SIMA submits proposal of measures to textile minister
June 16, 2009 - India
Memorandum submitted to Thiru. Dayanidhi Maran, Hon’ble Minister for Textiles, Government of India during his visit to SIMA on June 16, 2009.
We are extremely thankful to the Hon’ble Minister for sparing his precious time to visit our Association soon after assuming the portfolio of Textiles.
Sir, our Association (SIMA) celebrating its Platinum Jubilee this year, is the single largest employers’ organization representing the organized textile industry in the country and plays a lead role in all policy making committees at State and Central level pertaining to the textile industry. Our member mills are scattered in all the four Southern States of the country and also in few States in the upcountry.
Indian textile and clothing industry is the mother industry of our country accounting for 4% of the country’s GDP, 14% value addition in the manufacturing sector, fetching US $ 22.4 billion exports (accounts for 12% of the country’s foreign exchange earnings). The textile industry is the second largest employment provider in the country (next to agriculture) employing over 90 million people directly and indirectly and plays a critical role in the growth of the economy.
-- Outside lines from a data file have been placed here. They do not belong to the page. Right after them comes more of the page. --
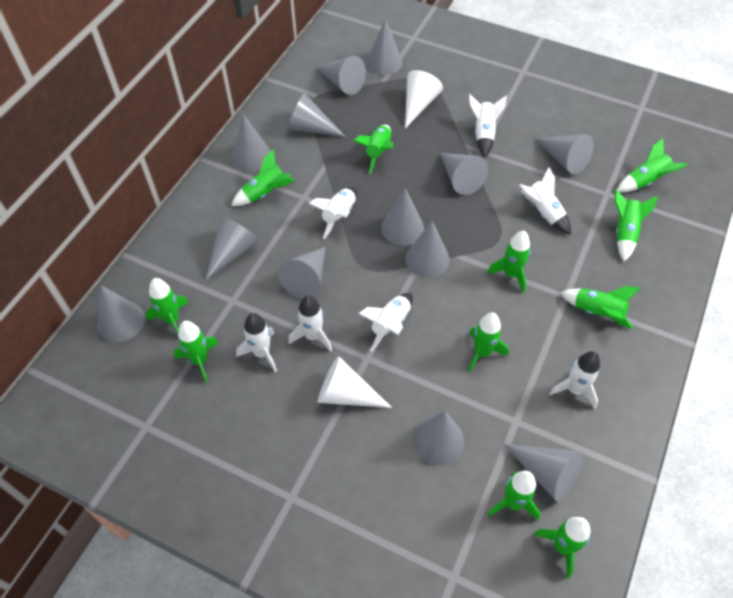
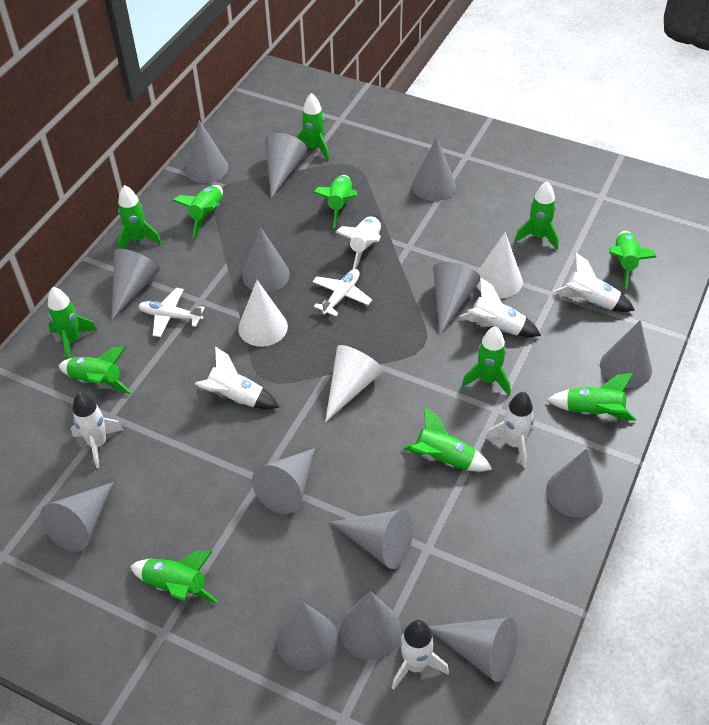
green rocket: 11 -> 12
grey cone: 13 -> 14
white cone: 2 -> 3
white plane: 0 -> 2

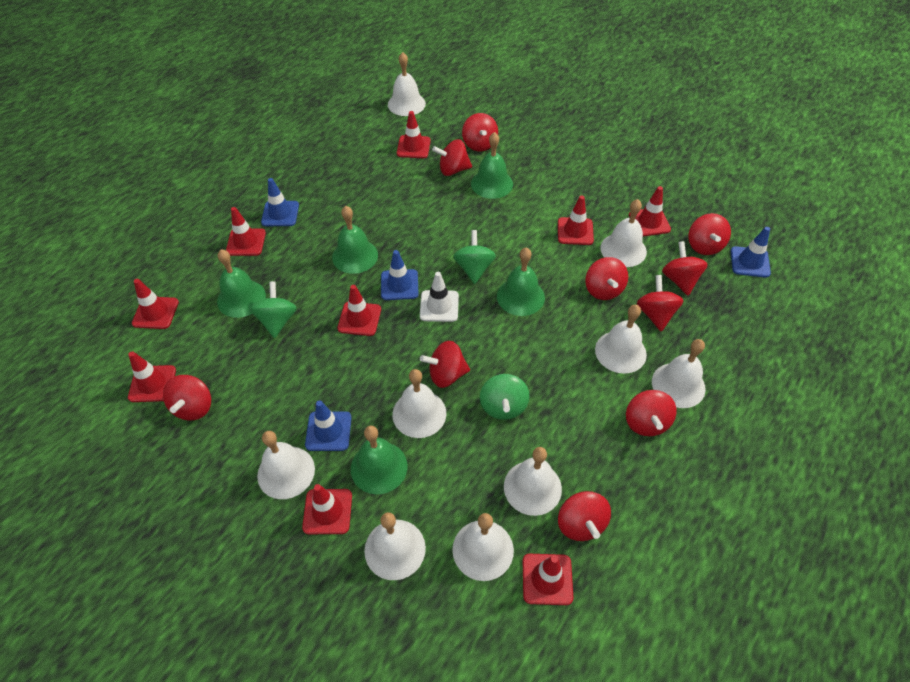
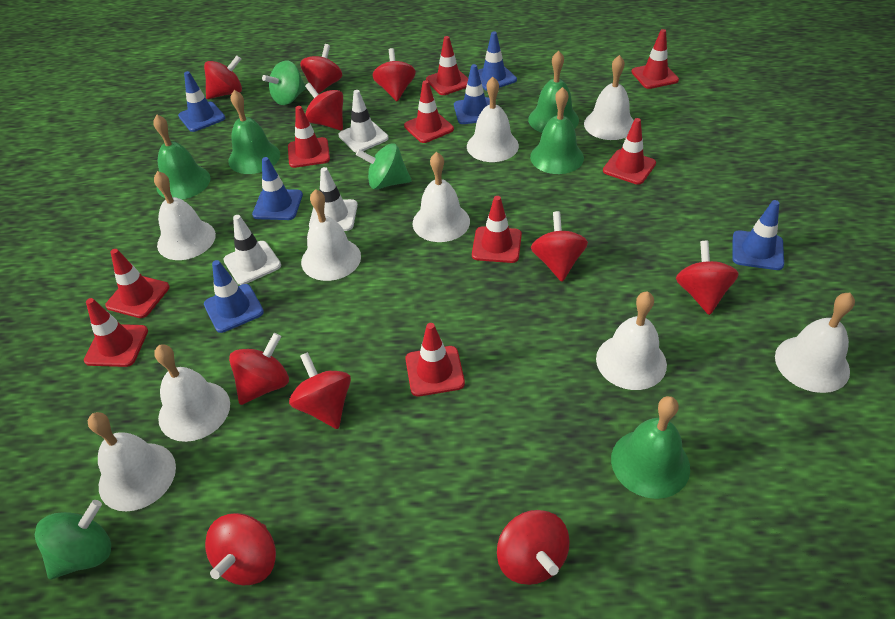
blue traffic cone: 4 -> 6
white traffic cone: 1 -> 3

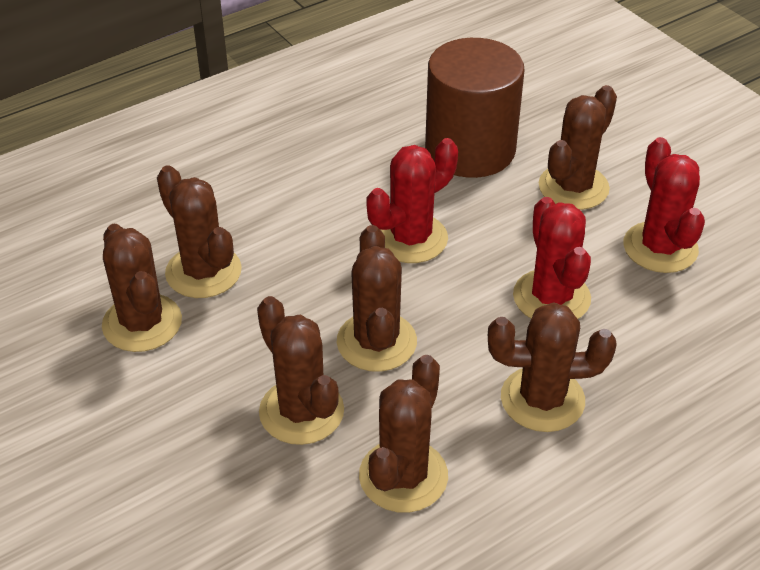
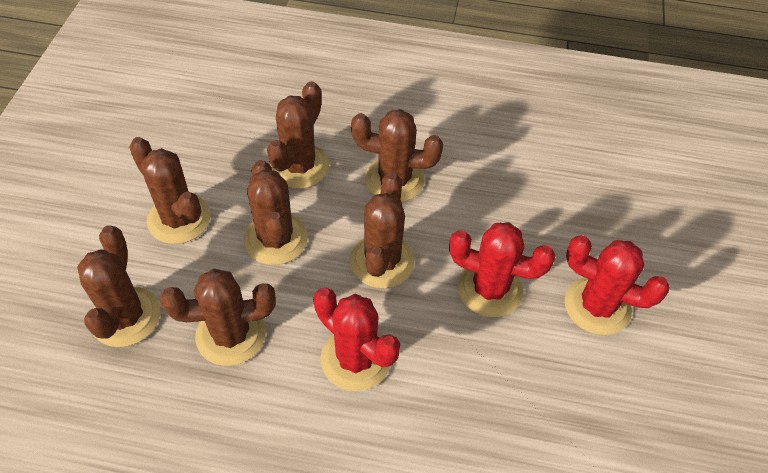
brown cylinder: 1 -> 0

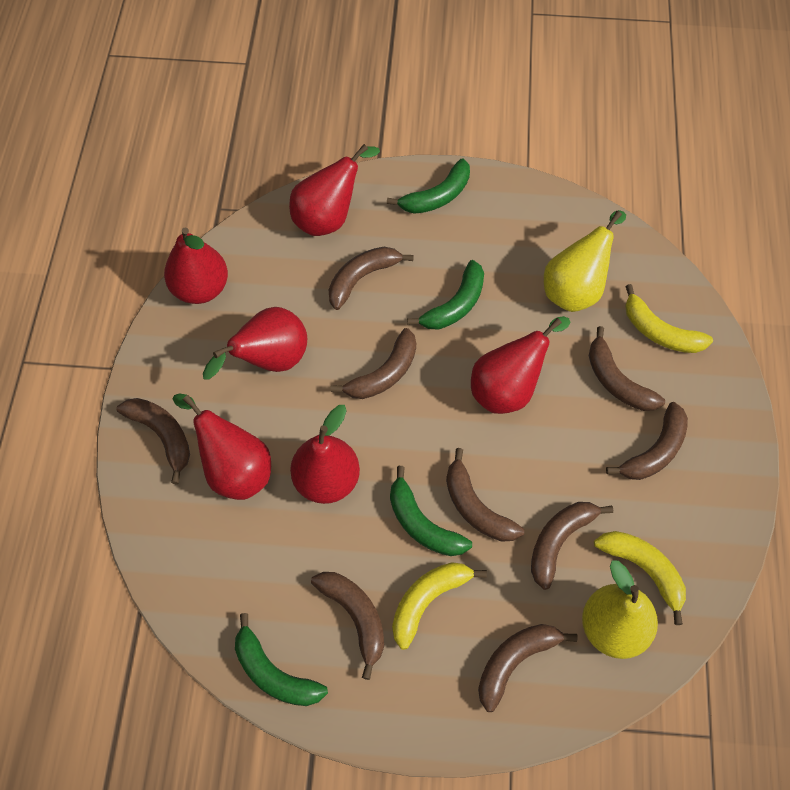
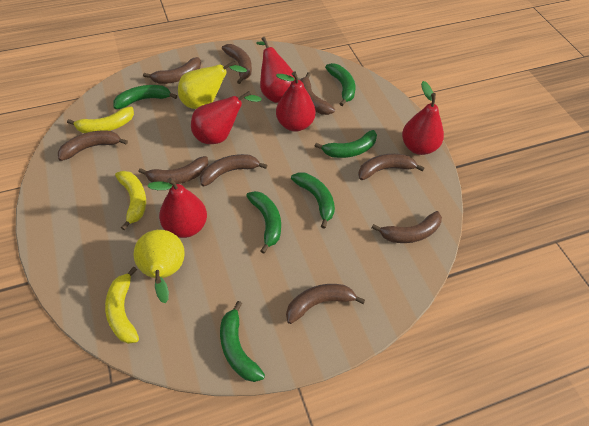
green banana: 4 -> 6
red pear: 6 -> 5

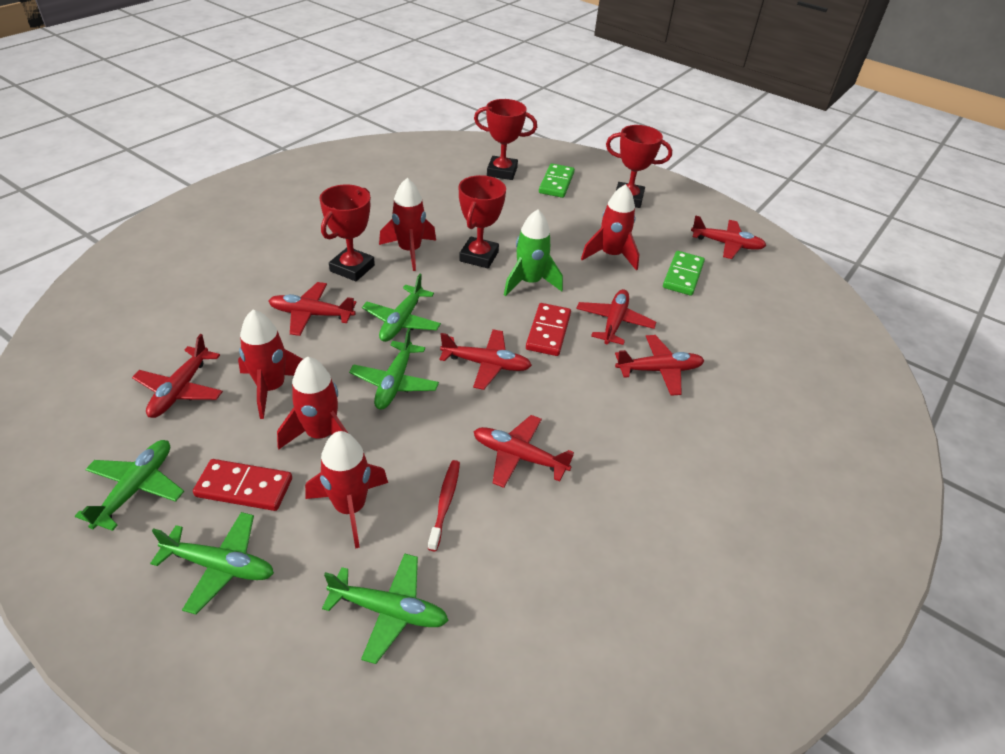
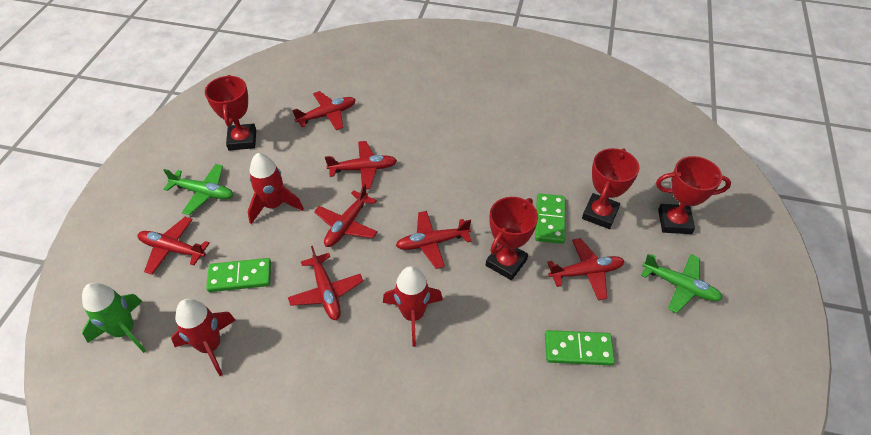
green domino: 2 -> 3
green plane: 5 -> 2
red domino: 2 -> 0
red rocket: 5 -> 3
red toothbrush: 1 -> 0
The Indian textile industry, which had many ups and downs in the past, fully geared itself from 2003 due to various proactive measures and innovative schemes implemented by the Ministry of Textiles viz., Technology Mission on Cotton, Technology Upgradation Fund Scheme, Scheme for Integrated Textiles Parks, export incentives, rationalization of fiscal levies particularly the optional route in excise duty for cotton textiles. The textile industry attracted an investment of Rs.1,55,704 crores as on 31st December 2008. The investment has been doubling year after year during 2003 to 2007 and the industry became a sunshine industry.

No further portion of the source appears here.